= Mark Petersen-Perez =

Mark Petersen-Perez is a watchdog of local governments in various cities in the greater San Francisco Bay region, political activist, financial analyst, and publisher of the online Palo Alto Free Press.

Petersen-Perez provoked the Police Chief of Palo Alto into appearing to admit to a policy of racial profiling, resulting in both widespread media coverage as well as activism in cities outside of Palo Alto, then he led a successful campaign leading to her resignation and change in police policy. Petersen-Perez is an outspoken opponent of police misconduct, the police use of tasers, of racial discrimination, and is a local political advocate for the homeless.
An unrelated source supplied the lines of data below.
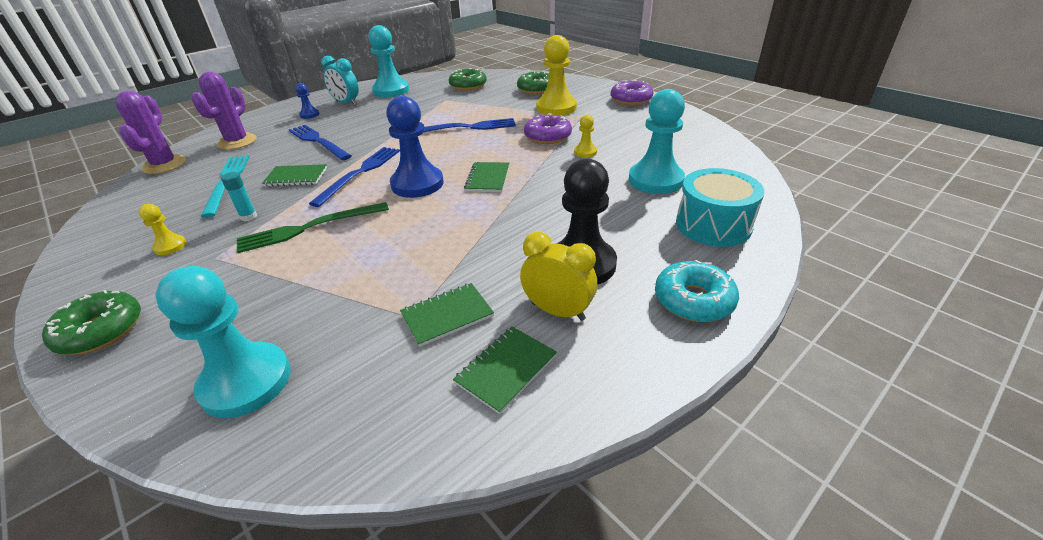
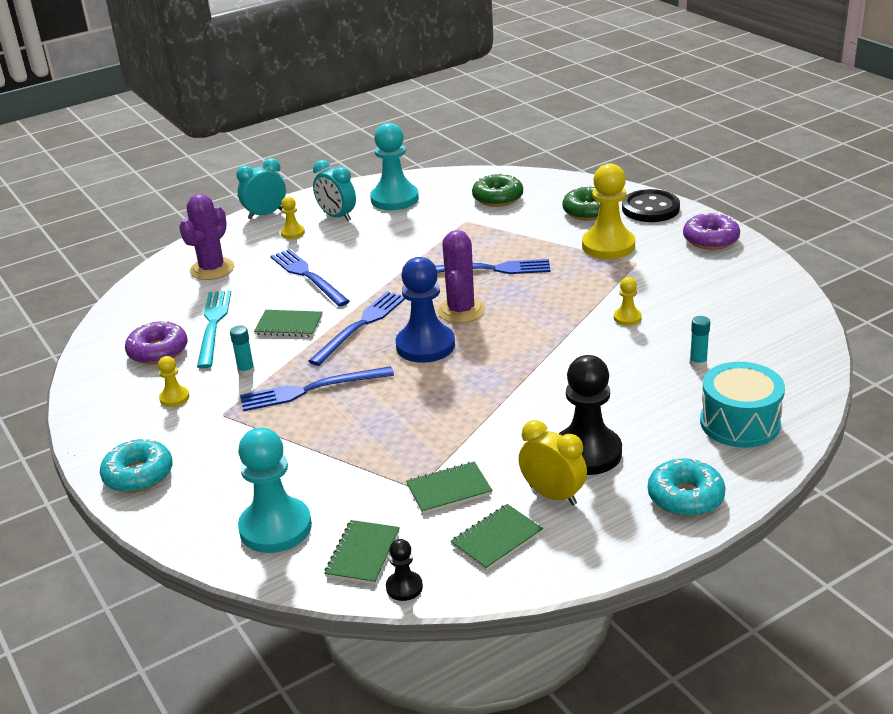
camera: 10 degrees right, 5 degrees down
(101, 331) = (138, 475): green donut -> turquoise donut
(164, 165) = (137, 296): purple cactus -> purple cactus (461, 310)
(290, 105) = (265, 214): none -> turquoise clock
(309, 115) = (292, 233): blue pawn -> yellow pawn
(309, 228) = (311, 389): green fork -> blue fork
(399, 451) = (404, 587): none -> black pawn
(487, 178) = (505, 345): green notebook -> green notebook (363, 554)
(547, 136) = (587, 291): purple donut -> purple donut (158, 351)
(580, 85) = (650, 208): none -> black button
(655, 180) = (698, 363): turquoise pawn -> turquoise glue stick

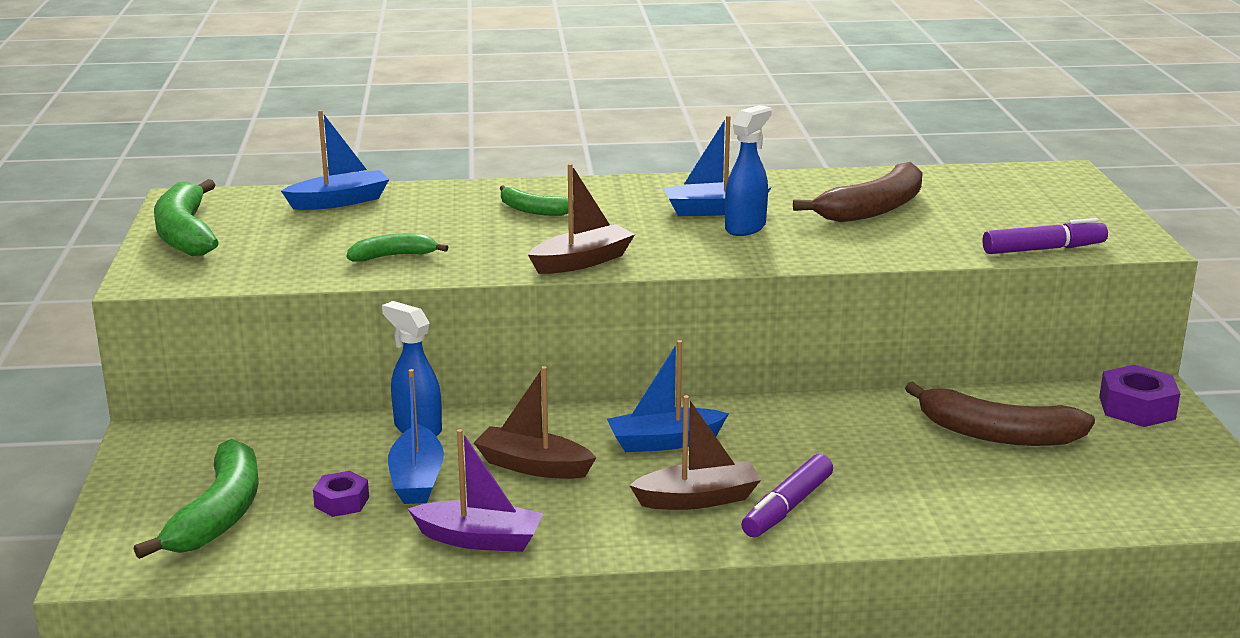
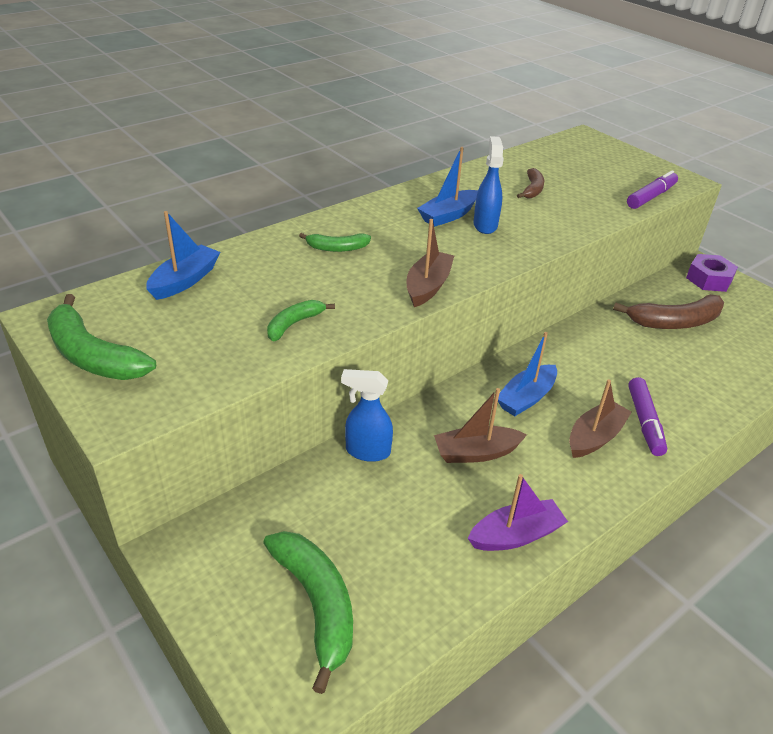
camera: 35 degrees left, 15 degrees up
(342, 502) = (391, 546): purple nut -> none
(417, 479) = (418, 499): blue boat -> none
(873, 209) = (532, 189): brown banana -> brown banana, size x0.55

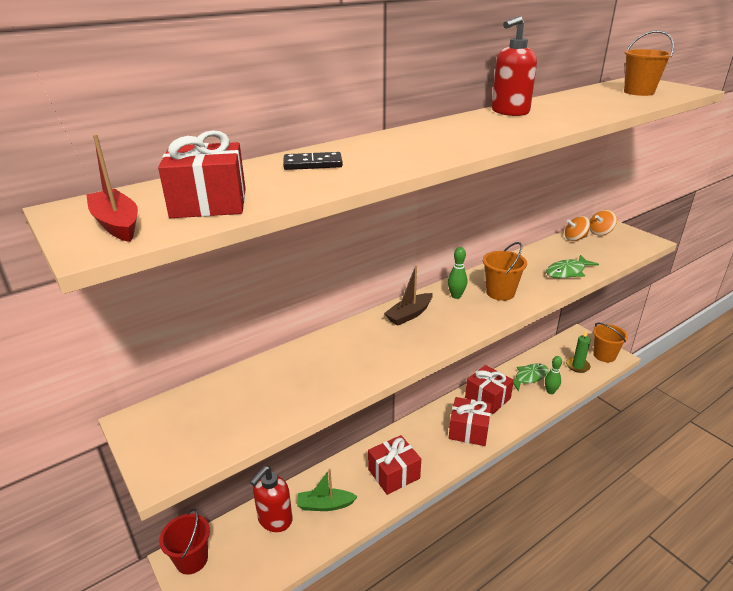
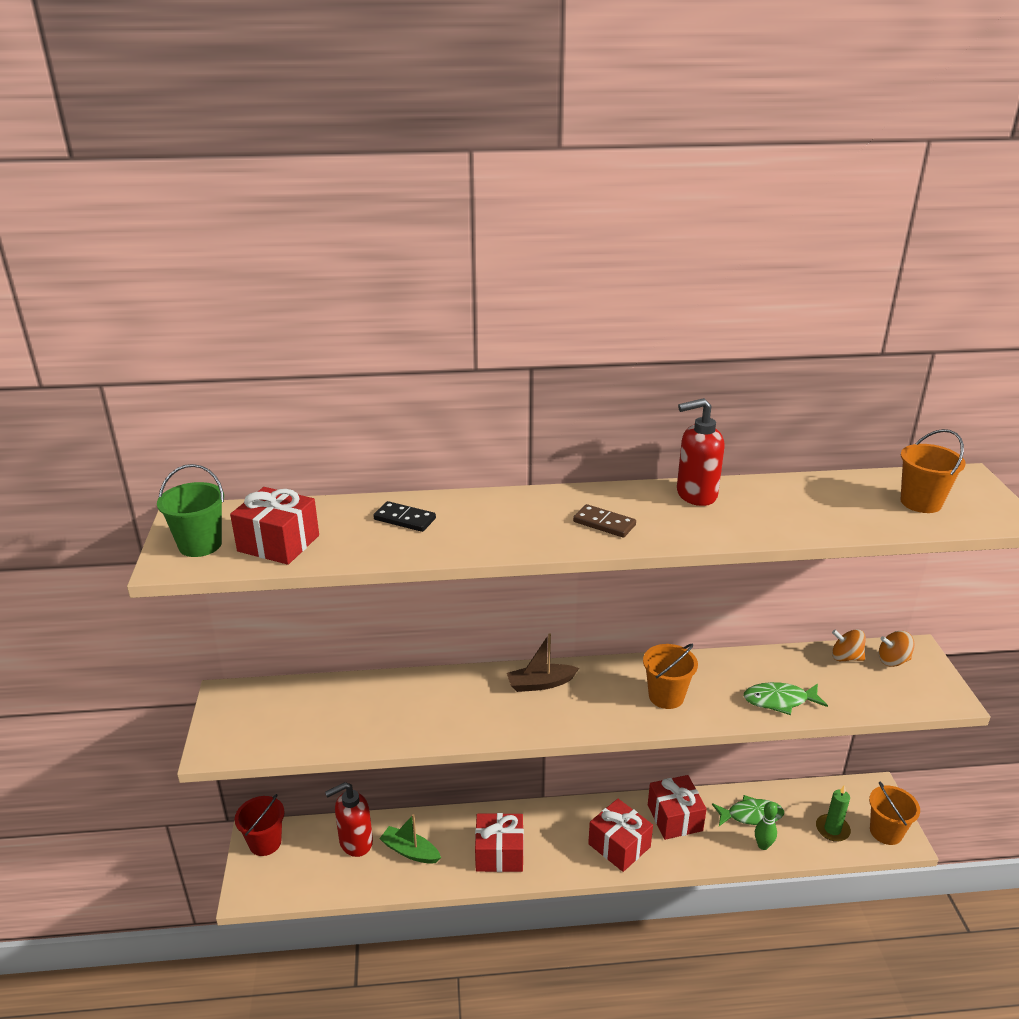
camera: 30 degrees right, 0 degrees up
(116, 224) = (200, 545): red boat -> green bucket
(456, 296) = (612, 681): green bowling pin -> none
(476, 135) = (604, 523): none -> brown domino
He has been described as "one of the most outspoken anti-taser activists".

One story reported that just the mention of his name in a government meeting resulted in a shouting match and subsequent press coverage. When Petersen-Perez used the internet at his employers during his breaks to petition the government, the government repeatedly petitioned his private sector employers to terminate him, resulting in loss of employment in a chain of jobs.

Front page image captions and news stories about Petersen-Perez have unusual characterizations of him ranging from "outspoken" and "fervent" to "maniacal". He is frequent speaker at Palo Alto City Council meetings. He is a financial analyst professionally, and analyses taser company finances as an activist.

==Personal life==

Petersen-Perez is a resident of Palo Alto and citizen of Nicaragua. He has worked with the Humane Society.